Culture
Sofia, victime et bourreau
Sorti en salles à la mi-septembre, le film «Sofia» de la cinéaste marocaine Meryem Benmbarek raconte les déboires d’une jeune femme tombée enceinte hors mariage. Dans ce film, Sofia n’est que partiellement victime puisqu’elle n’hésite pas à accuser à tort un jeune homme innocent.

«Sofia» surplombe les affiches des grandes salles de cinéma du Royaume. Le premier film de la cinéaste franco-marocaine Meryem Benmbarek est enfin arrivé, après des mois de teasing, une presse plus qu’honorable et un prix prestigieux à Cannes. Dans la catégorie «Un certain regard», Sofia a raflé le prix du scénario, avec une histoire cent pour cent marocaine et une thématique actuelle : le statut des mères célibataires. Du moins, c’est ainsi qu’on nous l’a vendue.
Société stratifiée
«Il s’agit davantage d’une histoire de classe sociale», nous corrige la réalisatrice lors de l’avant-première casaouie qui a connu la présence de plusieurs personnalités du monde associatif militant, dont l’incontournable Aicha Chenna. Si Meryem Benmbarek précise cela, c’est parce qu’en effet Sofia ne raconte pas tant les déboires d’une mère célibataire, que les manifestations d’une mixité sociale forcée.

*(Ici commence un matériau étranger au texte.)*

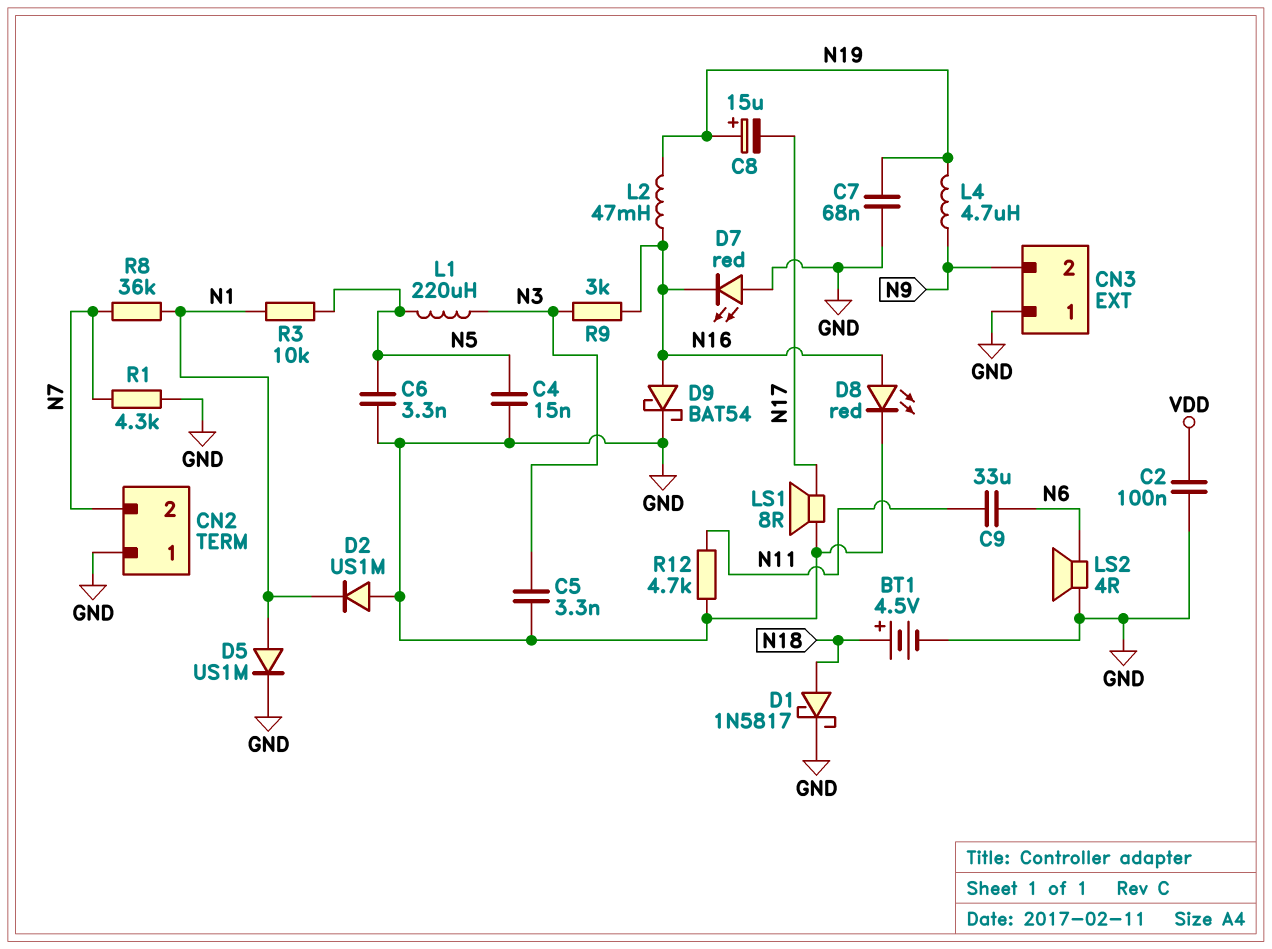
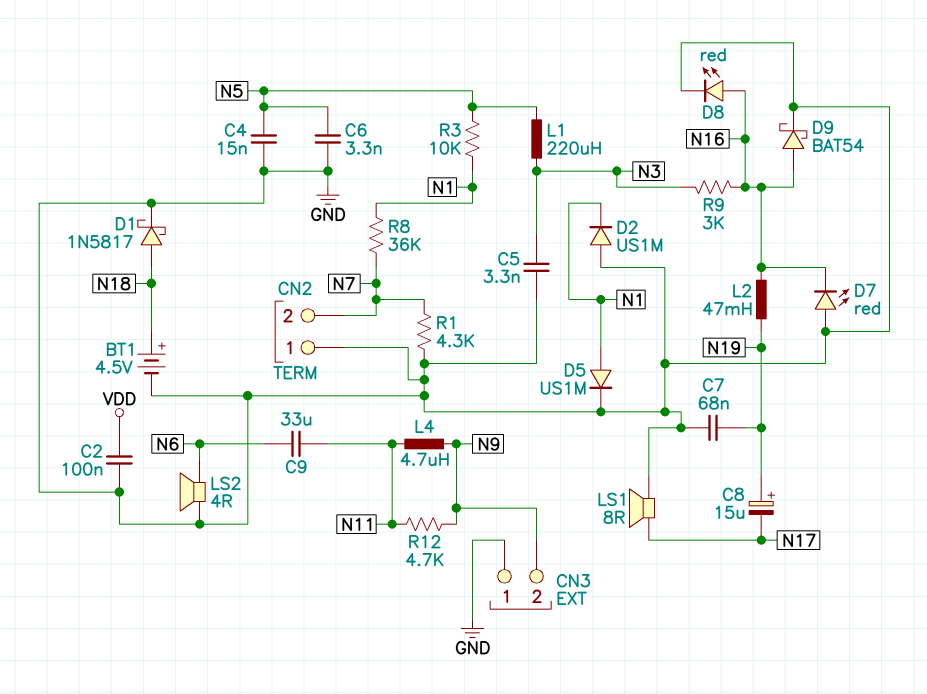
L4: 4.7uH (N9, N19) -> 4.7uH (N9, N11)
R12: 4.7k (GND, N11) -> 4.7k (N9, N11)

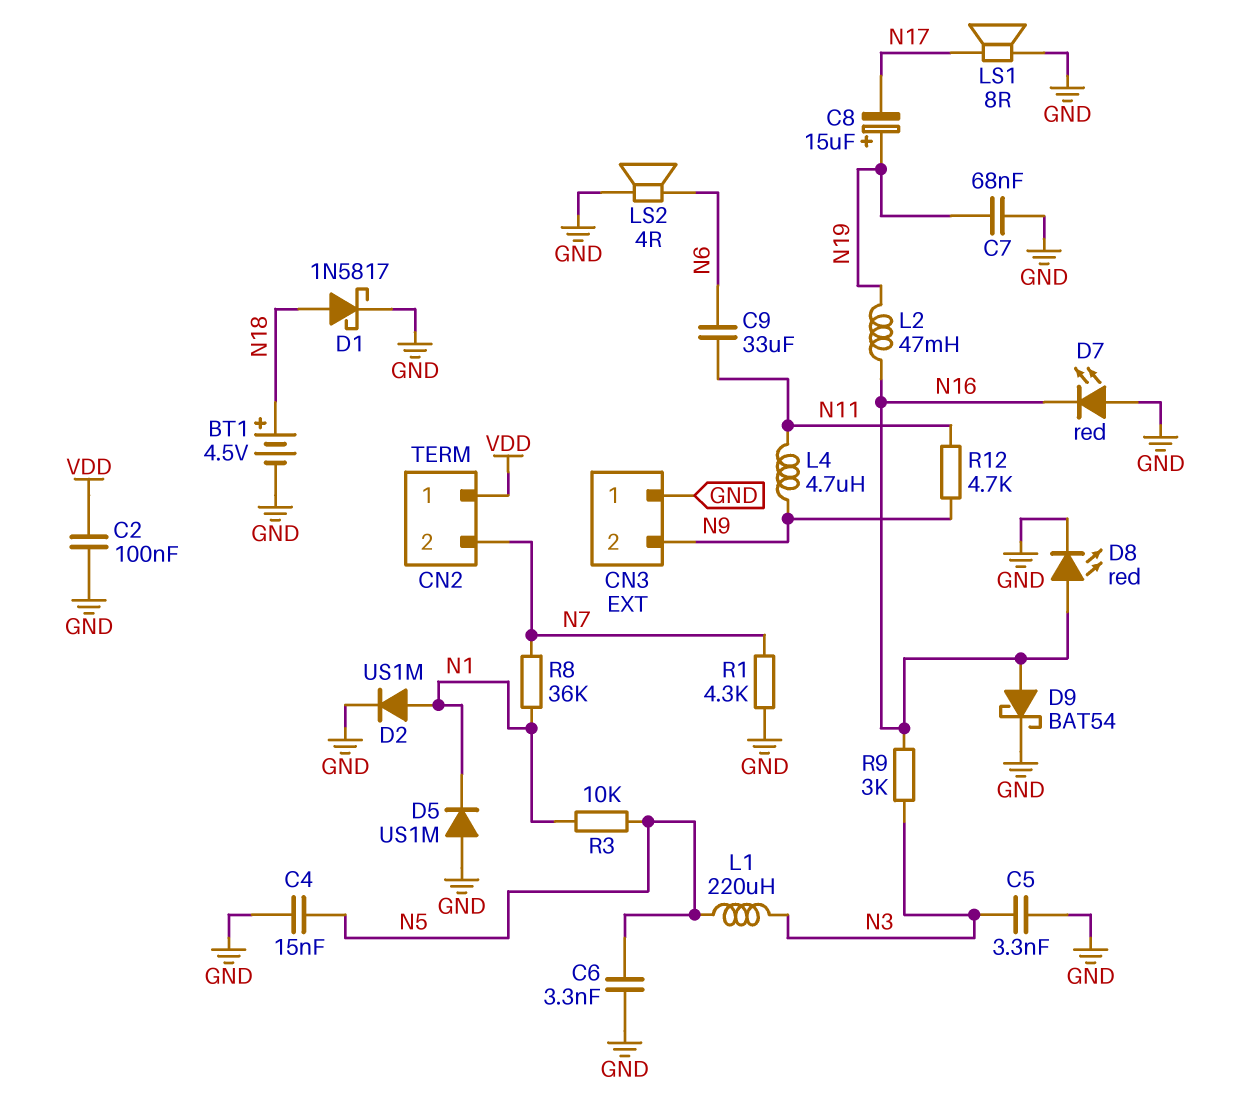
CN2 pin 1: GND -> VDD
D2: diode US1M (A GND, K N1) -> diode US1M (A N1, K GND)
D5: diode US1M (A N1, K GND) -> diode US1M (A GND, K N1)

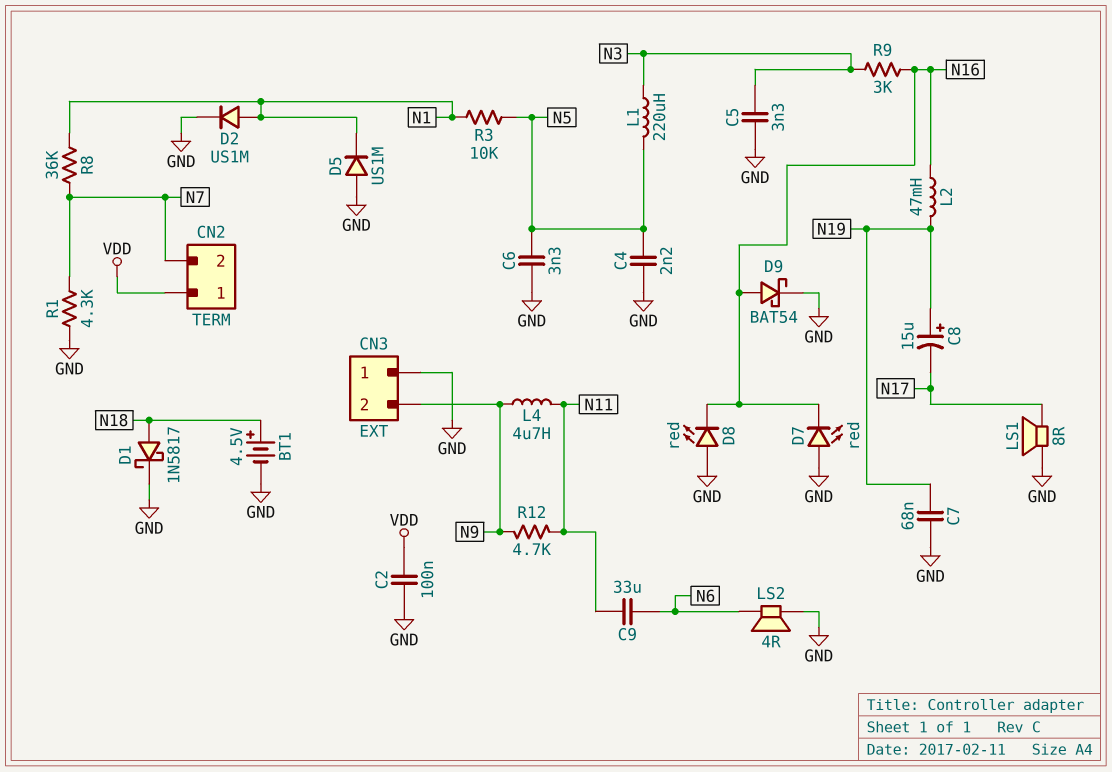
C4: 15nF (GND, N5) -> 2.2nF (GND, N5)
D8: LED red (A N16, K GND) -> LED red (A GND, K N16)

Pour résumer le film, Sofia découvre dès le début du film qu’elle est sur le point d’accoucher. Découvrir est bien le mot parce qu’elle fait un déni de grossesse. Aidée par sa cousine riche, elle réussit à accoucher sans en piper mot à ses parents. Mais très vite, tout le monde est au courant, accablé et sans voix. Forcée de révéler l’identité du père, Sofia conduit sa famille auprès d’un jeune homme, issu d’un milieu très modeste, qui jure par tous les saints ne l’avoir jamais touchée ou fréquentée en dehors d’un café unique. Après une nuit passée au cachot, le même jeune homme endosse une responsabilité qui n’est pas de son fait. Quand la vérité finit par éclater et l’identité du vrai père est révélée, le pathos cède la place à la stratégie et l’on fait montre d’esprit froid et calculateur pour sauver les convenances sociales et les intérêts matériels.
Des trous dans la copie
Quand on sort de salle, c’est avec un sentiment mitigé. Surtout lorsqu’on y entre avec des a priori positifs, influencée par la bonne presse et le prix du scénario remporté à Cannes. Loin de nous, alors, l’idée de soupçonner des lacunes dans ce même scénario.
Les incohérences sont diffuses. Dès le départ, la cousine franco-marocaine arrive à faire accoucher Sofia dans un hôpital, dans le secret absolu. Bizarrement, l’hôpital informe les parents de cet accouchement censé être clandestin. Mariage sans témoins, oubli de la date du présumé rapport «forcé», etc. Mais le plus surprenant, c’est que ni le jeune homme accusé à tort, ni même le commissaire de police n’ont évoqué la possibilité de recours au test ADN pour prouver son innocence. Recours qui serait probablement refusé s’il était demandé par la femme, mais pas par l’homme qui pourrait ainsi s’en sortir facilement. Négliger ce détail passerait les lois au Maroc pour plus archaïques qu’elles ne le sont en réalité. Cela étant dit, le jeune homme aurait pu accepter le compromis par simple cupidité, ce qui aurait évité ce couac.
Mis à part ces détails, l’histoire reflète un fait social qui existe de toute évidence: mentir pour sauver les apparences, accuser à tort un innocent, fermer les yeux sur un crime pour de l’argent. Mais bien qu’on respecte le choix de la cinéaste de mettre en scène cet aspect déplorable de la société marocaine, l’on ne peut qu’être désolé que cela puisse conforter les allégations des conservateurs qui voient en les mères célibataires de viles manipulatrices, calculatrices et vénales, prêtes à tout pour arriver à leur fin.